Ito’s bloodshot eyes darted back and forth as he tried to remember. “He follows me.”
“Okay. Fine,” Smith said, trying to keep his tone soothing. “Do the guards wear body armor?”
“I don’t think so. No. I’ve never seen it.”
“Good. Then you’re going to walk out of here like you always do. And when you get close”—Smith touched a place on his upper stomach—“put that screwdriver right here.”
“What?” Ito said, eyes widening. “You want—”
“Listen to me!” Smith said, raising his voice enough to silence the man. “You need to drive it upward and to your right. Toward his heart.”
“But—”
“He has no reason to expect this,” Smith said. “But when you do it, he’s going to try to get his gun out and he’ll probably try to grab you. Stay right up against him. Be calm and don’t give him room to maneuver. In two seconds it’ll be over.”
“No,” Ito said. “I…I cannot do this.”
“You’re either going to have the figurative blood of millions of innocent people on your hands or the literal blood of one trained killer. As moral dilemmas go, that one seems pretty straightforward.”
“But…but I’m a scientist. An old man. What if he kills me?”
“Then all your worries will be over, won’t they?”
The scientist wiped his mouth with the sleeve of his lab coat and then, surprisingly, turned and pressed his hand against the palm reader next to the door.
His gait was a little too fast and stiff, but it didn’t matter. The guard’s eyes were locked on his American prisoner as they had been every time before.
Smith just stood there watching, calculating the odds that Ito would just keep on walking at about 99 percent.
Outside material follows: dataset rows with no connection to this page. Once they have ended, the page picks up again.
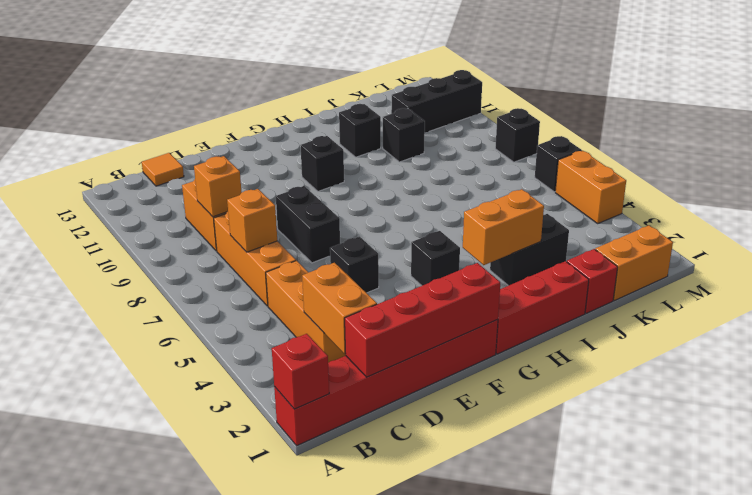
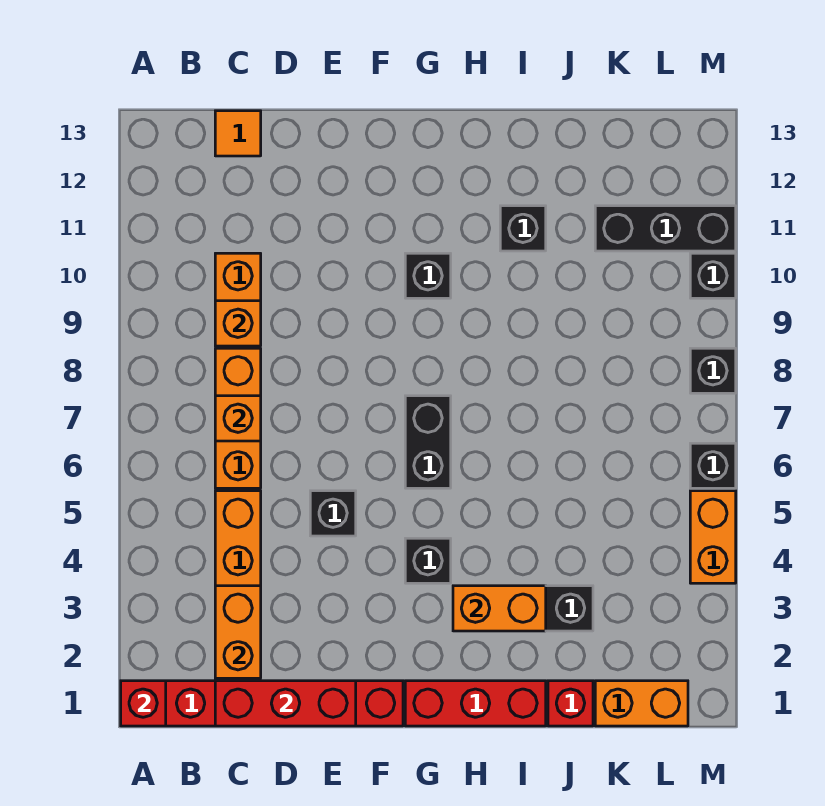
red brick C1:F1 level 2 -> red brick C1:E1 level 2
black brick E7:E8 level 1 -> black brick G6:G7 level 1
black brick J10 level 1 -> black brick M10 level 1

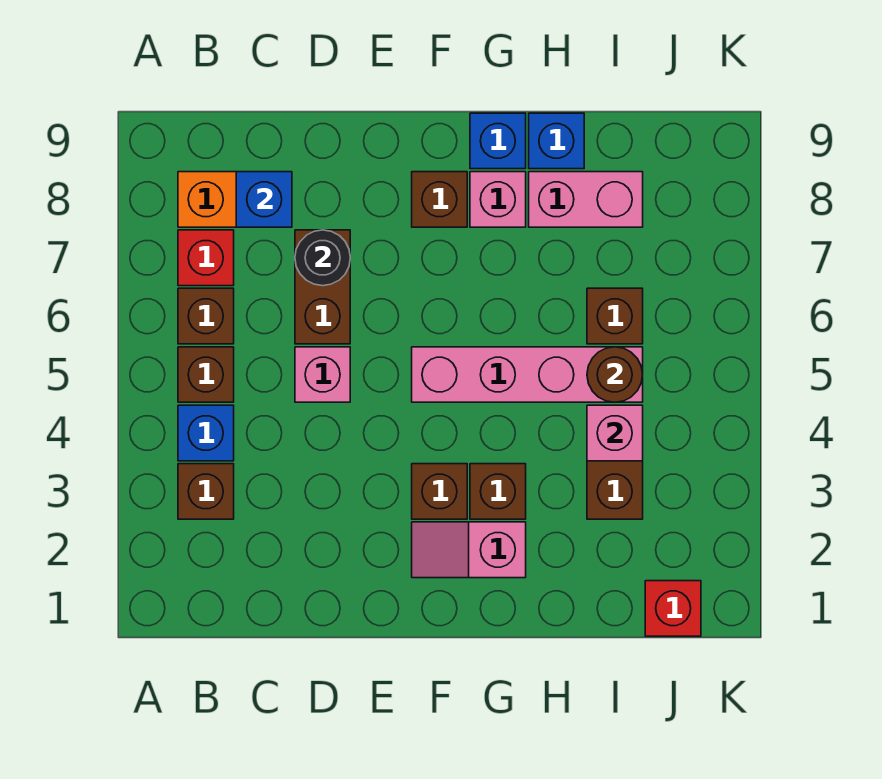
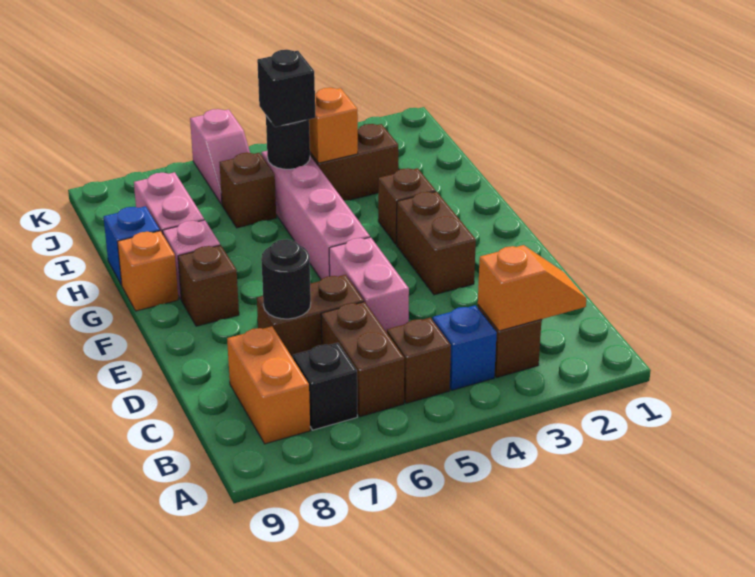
none -> orange slope B2:B3 level 2 top 3
brown brick B6 level 1 -> brown brick B6:C6 level 1
red brick B7 level 1 -> black brick B7 level 1
blue brick C8 level 2 -> none
pink brick D5 level 1 -> pink brick D5:E5 level 1
pink slope F2:G2 level 1 top G -> pink slope J6:K6 level 1 top K
brown brick F3 level 1 -> brown brick E3:F3 level 1
blue brick G9 level 1 -> orange brick G9 level 1
pink brick I4 level 2 -> orange brick I4 level 2
brown round brick I5 level 2 -> black round brick I5 level 2
none -> black brick I5 level 3
red brick J1 level 1 -> none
Again, though, the scientist surprised him.
He struck just as the door started to slide shut, pressing himself up against the man and pinning him to the wall. Smith rushed the door and grabbed its edge, but the mechanism was too powerful. The last thing he saw was the guard wrapping a hand around Ito’s fragile neck.
His heart was pounding far harder than it would have been if he’d taken the man himself, nearly audible in the silence that had descended on the room. There had been no gunshot, but what did that mean? Had Ito managed to hold on? Were the two men lying dead on the floor, one with a screwdriver beneath his rib cage and the other with a broken spine?
The door slid back again and Ito stood in front of it, his face frozen into a distorted mask.
“Well done,” Smith said as he brushed by the scientist and crouched next to the body. The screwdriver was still lodged in it and he retrieved the tool, wiping the blood off and stashing it in one of the pockets of the jumpsuit he’d been provided.
Unfortunately, there was no equally practical place to store the man’s Glock. In the end, Smith had to unzip the front of the jumpsuit and stuff it in the waistband of his boxer shorts. Not exactly at his fingertips but it would have to do.
“Dr. Ito,” he said, standing and putting a hand on the still-dazed scientist’s shoulder. “The server room. Where is it? We don’t have much time before the cameras come back online.”